Au lieu de cela, nous recevons des subventions et des investissements, à la fois financiers et en nature. Nous avons, par exemple, contacté de grandes entreprises afin qu’elles nous fournissent des chaises et des tables pour nos salles de classe. Elles veulent que notre programme réussisse. Le gouvernement a aussi offert de nous aider et nous apprécions son soutien en faveur d’une initiative destinée à lutter contre la pauvreté dans l’ensemble du pays.
L’année dernière, nous avons également géré une filiale commerciale baptisée Bakamas, qui proposait des services de tonte de gazon. Nous avons toutefois dû fermer cette filiale et nous étudions aujourd’hui d’autres alternatives possibles.
Au total, nous avons levé 10 000 dollars l’année dernière.
Comment allez-vous développer votre entreprise ?
J’aime bien cette question, car elle permet d’imaginer les possibilités infinies qui s’ouvrent à nous pour améliorer l’entreprise.
Nous aimerions raccourcir le programme de mentorat à trois mois, en le rendant plus intense et plus efficace. Nous pourrions ainsi en organiser deux par an. Nous prévoyons également d’inviter les participant·e·s de promotions précédentes à venir enseigner.
Dans le programme d’autonomisation des villages, nous voulons également proposer des machines de lavage de voitures et des fours pour offrir des services de boulangerie. Il y a tant de possibilités de développer le programme.

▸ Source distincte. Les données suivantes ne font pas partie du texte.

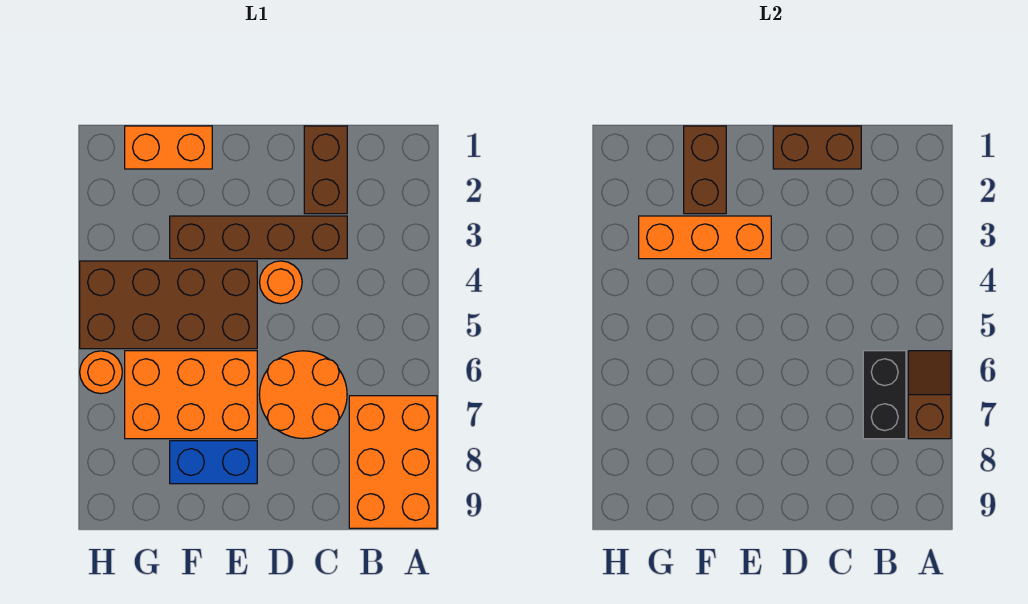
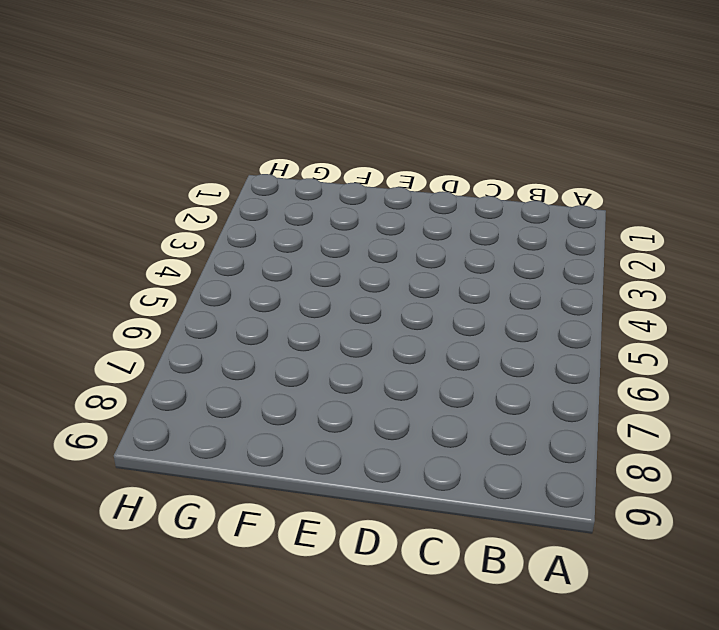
none -> orange brick A7:B9 level 1
none -> brown brick C1:C2 level 1
none -> brown brick C3:F3 level 1

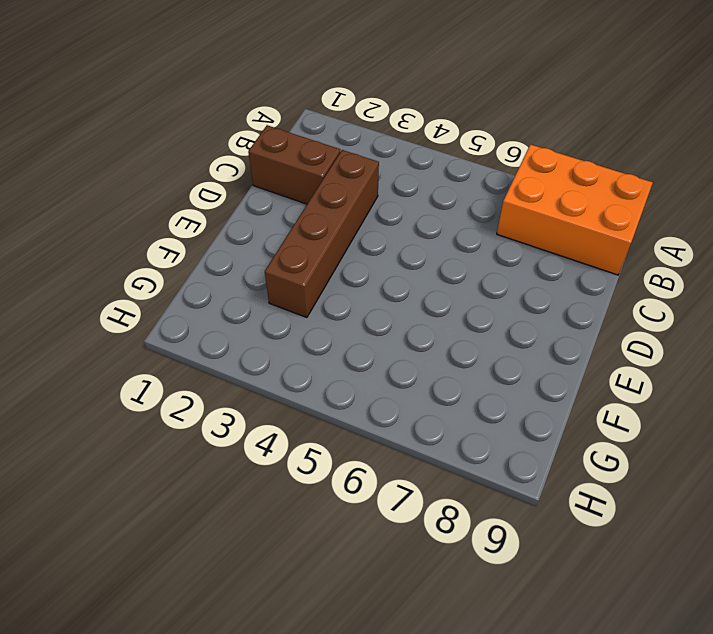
none -> orange round brick C6:D7 level 1
none -> orange round brick D4 level 1
none -> brown brick E4:H5 level 1

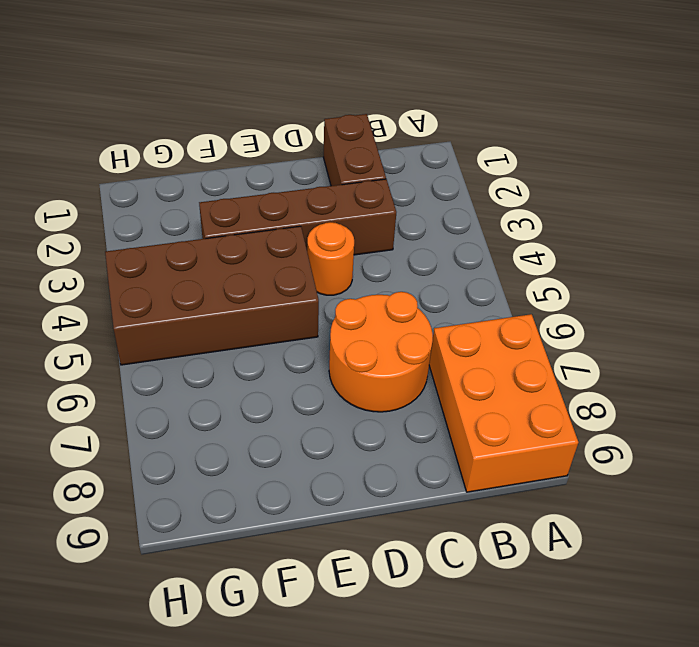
none -> orange brick E6:G7 level 1
none -> blue brick E8:F8 level 1
none -> orange brick F1:G1 level 1

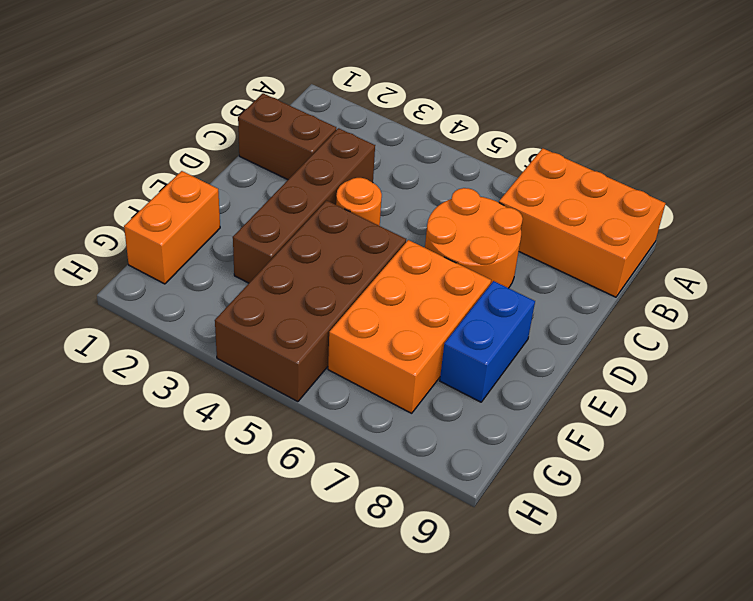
none -> orange round brick H6 level 1
none -> brown slope A6:A7 level 2 top 7
none -> black brick B6:B7 level 2

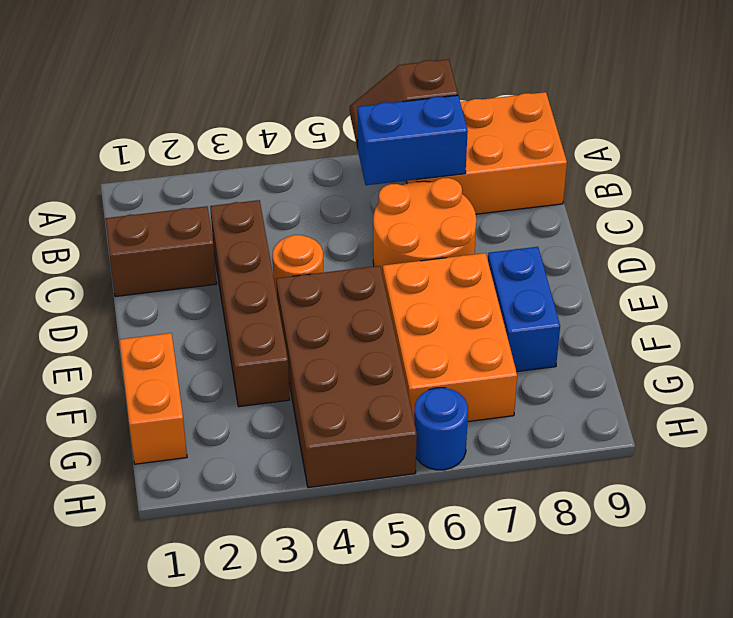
blue brick B6:B7 level 2 -> black brick B6:B7 level 2
blue round brick H6 level 1 -> orange round brick H6 level 1
none -> brown brick C1:D1 level 2
none -> orange brick E3:G3 level 2
none -> brown brick F1:F2 level 2

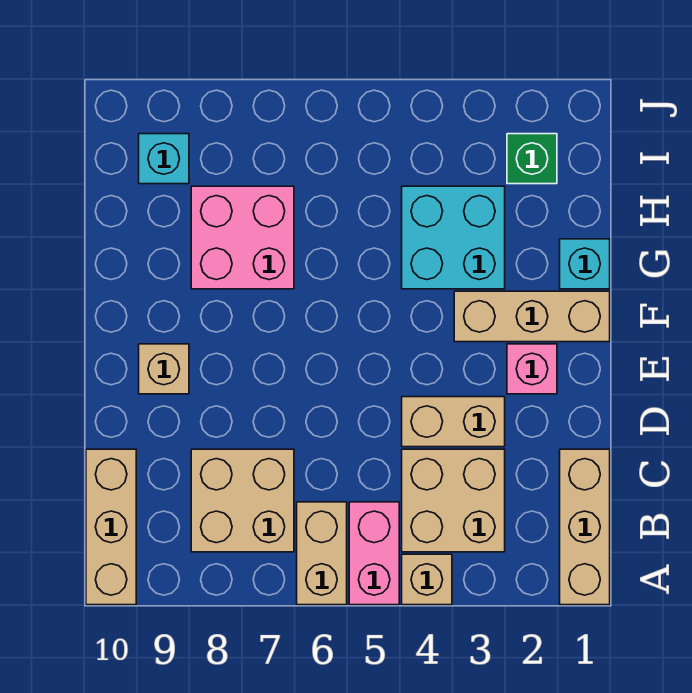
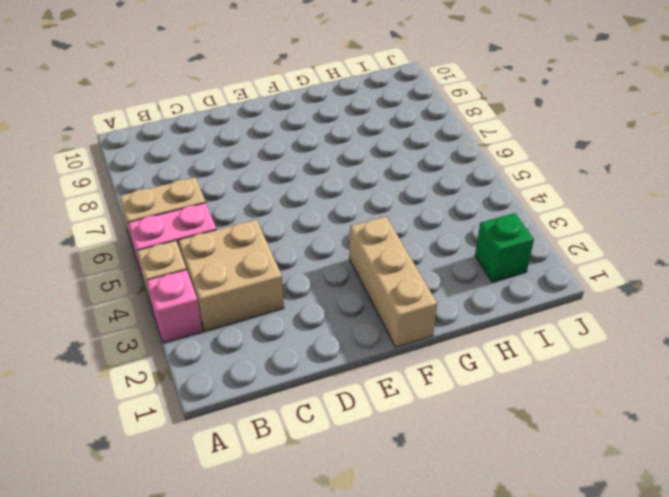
pink brick A3 level 1 -> pink brick E2 level 1
none -> tan brick A1:C1 level 1
none -> tan brick A10:C10 level 1
none -> tan brick B7:C8 level 1

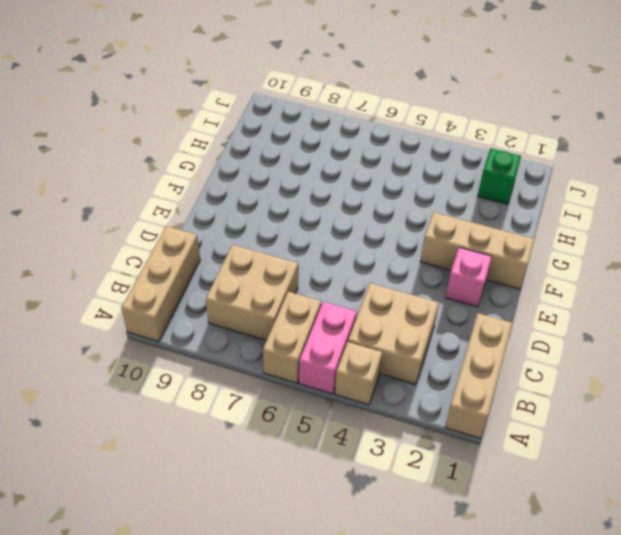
none -> tan brick D3:D4 level 1
none -> tan brick E9 level 1
none -> cyan brick G1 level 1

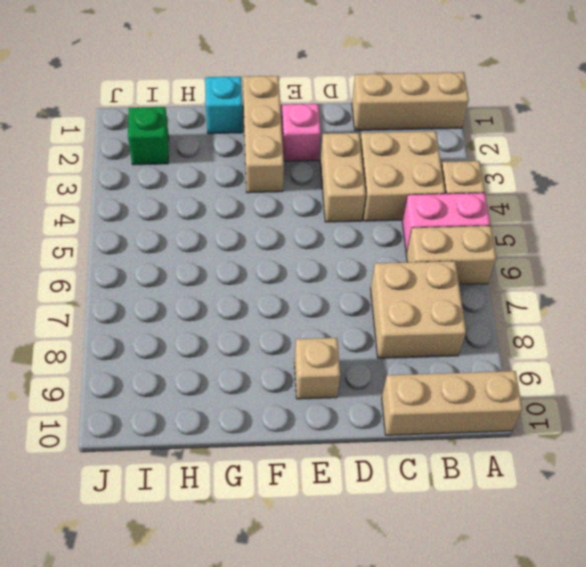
none -> cyan brick G3:H4 level 1
none -> pink brick G7:H8 level 1
none -> cyan brick I9 level 1

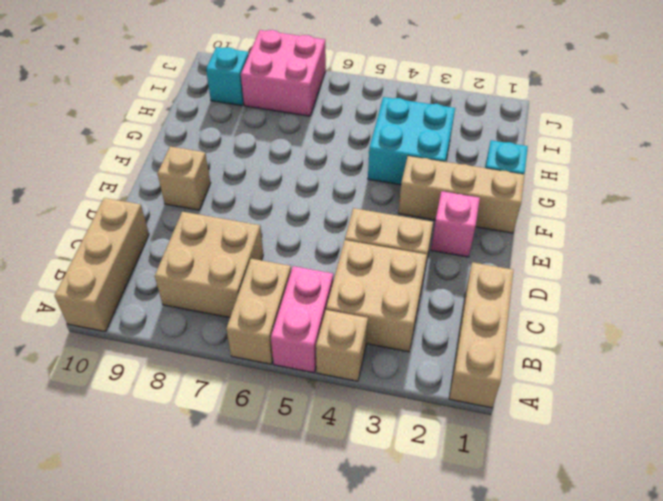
pink brick I7:J8 level 1 -> pink brick G7:H8 level 1
none -> green brick I2 level 1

Lorsqu’elle faisait encore partie de l’ONG, Projek FEED servait également de plateforme permettant à d’autres entreprises de gérer leurs programmes de RSE. Après le changement d’identité en 2020, nous avons rencontré des difficultés pour redémarrer cette fonctionnalité. Mais nous aimerions la relancer plus tard.
De quoi avez-vous besoin pour concrétiser ces projets ?
Principalement de personnes supplémentaires. Nous avons besoin à la fois de personnel et de bénévoles pour mettre en œuvre nos idées. Comme toutes jeunes entreprises, nous avons également besoin de capital. Nous recherchons des sponsors et des investisseurs, mais nous voudrions également relancer une filiale à but lucratif.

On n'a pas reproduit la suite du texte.